He is also part of something called the Equality of Opportunity Project which states:

"We use big data to identify new pathways to upward mobility."

They have a lot of papers and data on their website including a downloadable version of the information that Chetty Discusses on the podcast:

Link for the PDF: http://www.equality-of-opportunity.org/papers/abs_mobility_paper.pdf


The Paper - the Fading American Dream


The paper is actually quite long at 54 pages. A large chunk of this is taken up with statistical data, figures and supplementary materials.

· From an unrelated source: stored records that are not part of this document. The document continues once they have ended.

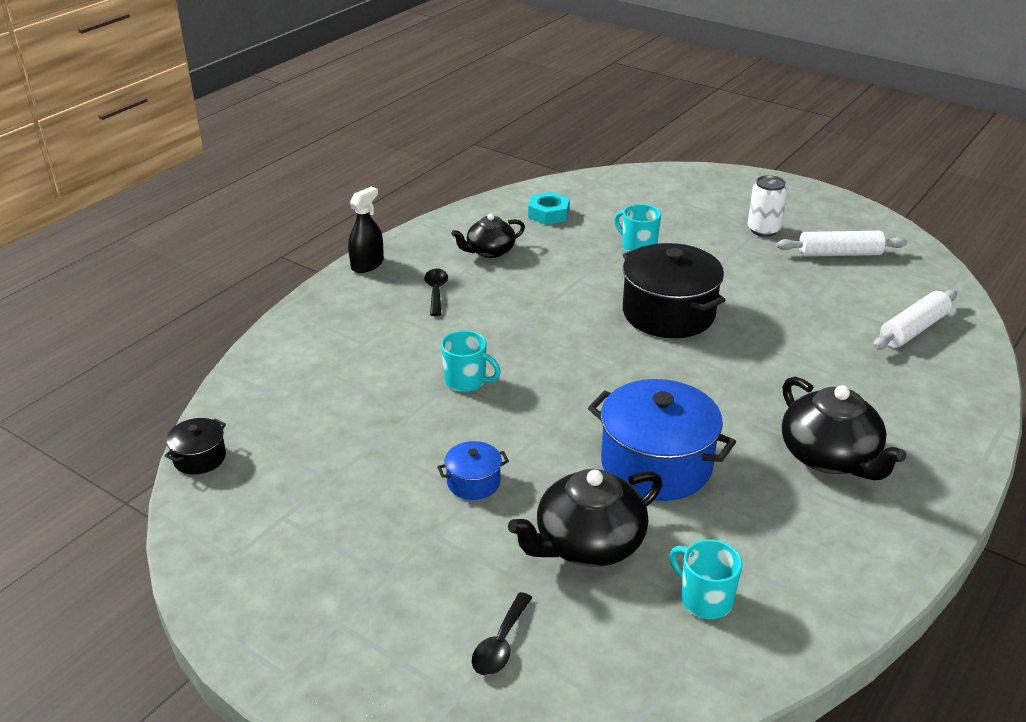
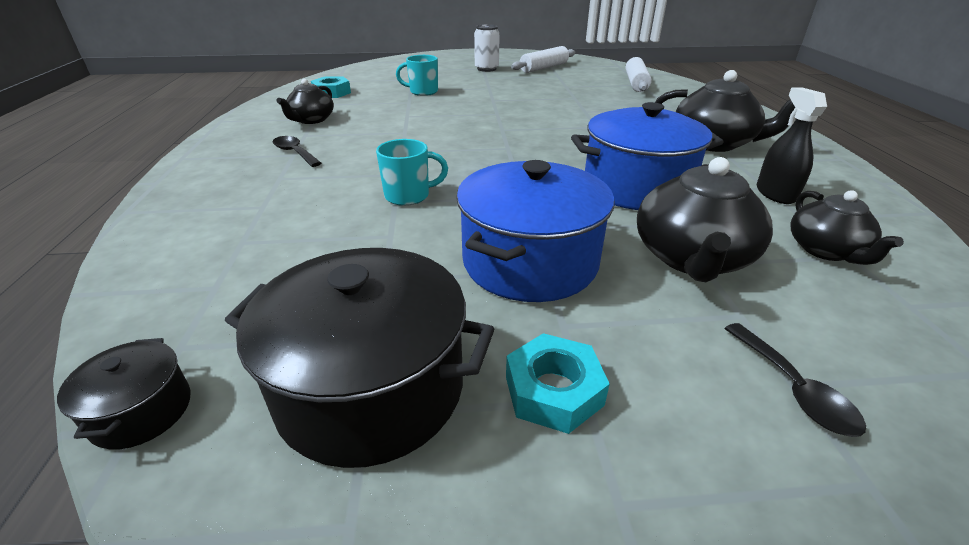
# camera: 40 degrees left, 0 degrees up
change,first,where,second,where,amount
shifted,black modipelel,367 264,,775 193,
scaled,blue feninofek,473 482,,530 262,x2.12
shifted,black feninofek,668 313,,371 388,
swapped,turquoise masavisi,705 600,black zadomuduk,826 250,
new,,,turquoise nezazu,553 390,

The authors use a number of data sources including that taken from Censuses and Tax records to construct their study.


Main Findings

The basic "take home" finding is that:

"rates of absolute mobility have fallen from approximately 90% for children born in 1940 to 50% for children born in the 1980s. The result...is robust to the choice of price deflator, the definition of income, and accounting for taxes and transfers"

This would suggest that a central tenet of the "American Dream" - that of upward mobility has almost halved in the last half century.

There also seemed to be substantial geographic and demographic variability:

"Absolute mobility fell in all 50 states between the 1940 and 1980 cohorts, although the rate of decline varied, with the largest declines concentrated in states in the industrial Midwest states such as Michigan and Illinois. We also find substantial declines in absolute mobility for both sons and daughters when income is measured at the household level. The decline in absolute mobility is especially steep – from 95% in the 1940 cohort to 41% in the 1984 cohort – when we compare the individual earnings of sons to their fathers."


What is the Cause of the Decline?

The authors consider this:

"There have been two important macroeconomic trends that have affected the incomes of children born in the 1980s relative to those born in the 1940s: lower Gross Domestic Product (GDP) growth rates and greater inequality in the distribution of growth (Goldin and Katz 2008)."

In order to study these factors they used computer simulations on the actual statistics to adjust them for scenarios of both higher GDP growth and reduced inequality in growth distribution.

In the higher GDP simulation they found:

"absolute mobility rises to 62%, closing 29% of the gap in absolute mobility between the 1940 and 1980 birth cohorts"

So this would only appear to be responsible for under a third of the difference.

In the better growth distribution (but stable GDP) scenario they found:

"the rate of absolute mobility rises to 80%, closing 71% of the gap in absolute mobility between the 1940 and 1980 cohorts"

This suggests that the decline in upward mobility is primarily an issue of unequal growth distribution rather than GDP.

GDP growth is a factor but if this issue is to be tackled it cannot done so purely through growth - although growth might help.


Statistics


There is the old line that one often hears attributed to British Prime Minister Benjamin Disraeli:

"There are lies, damned lies and statistics."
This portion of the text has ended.